◆ **Spatial edit records**
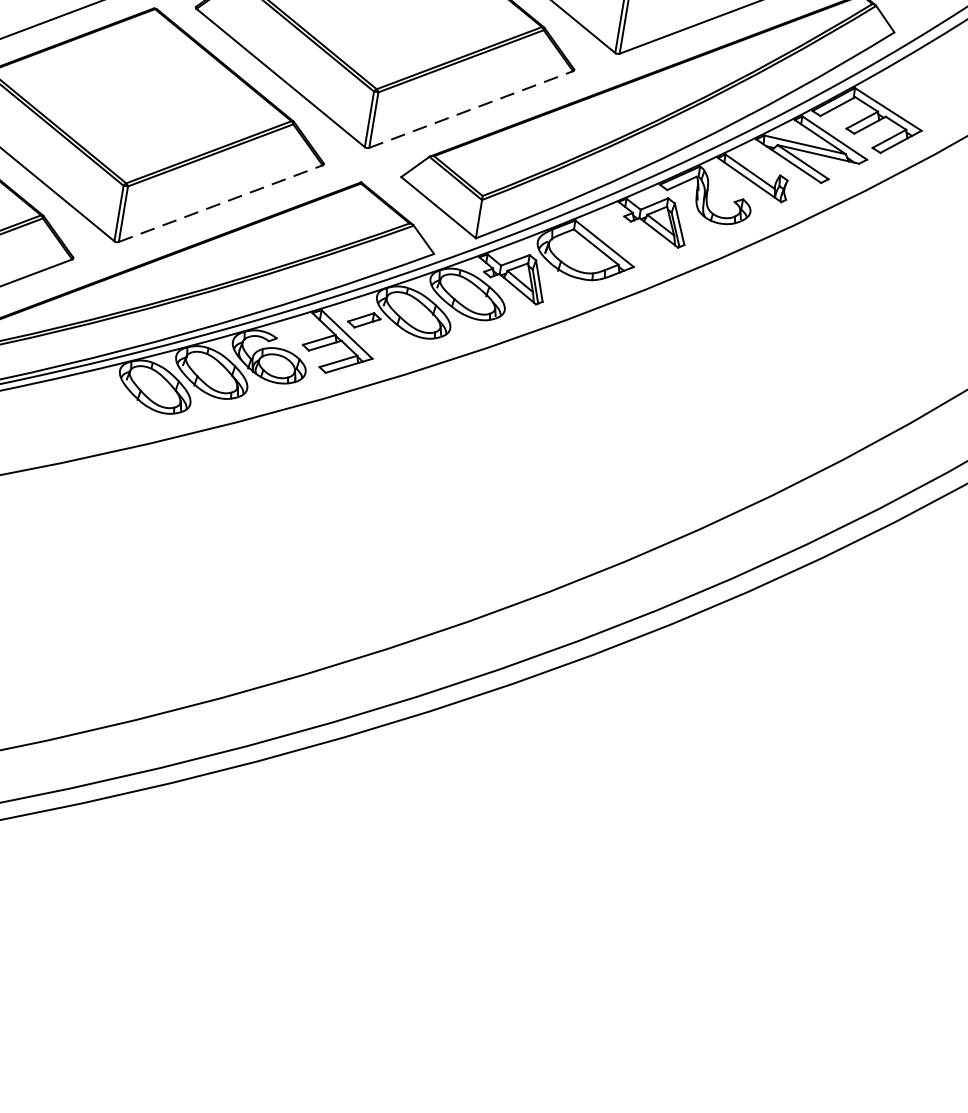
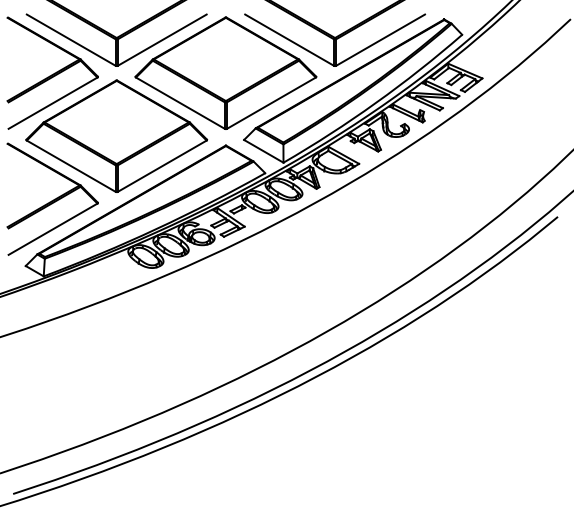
line: (471, 108) -> (271, 102), dashed -> solid
line: (221, 202) -> (162, 165), dashed -> solid

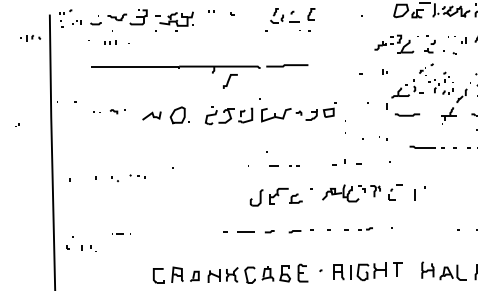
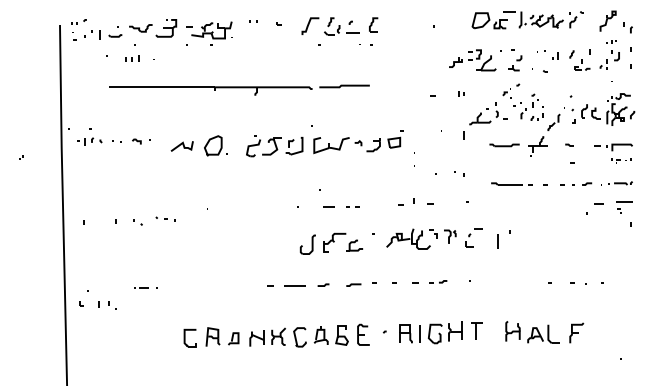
part: (76, 22) -> (92, 34), size x1.67
part: (30, 38) -> (89, 141), moved
curve: (229, 80) -> (309, 24), moved
part: (407, 115) -> (504, 145), moved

◆ **Problem requirements**
Please output all the data exactly as given, with the pictures omitted.

◆ **Written response**
line: (471, 108) -> (271, 102), dashed -> solid
line: (221, 202) -> (162, 165), dashed -> solid

part: (76, 22) -> (92, 34), size x1.67
part: (30, 38) -> (89, 141), moved
curve: (229, 80) -> (309, 24), moved
part: (407, 115) -> (504, 145), moved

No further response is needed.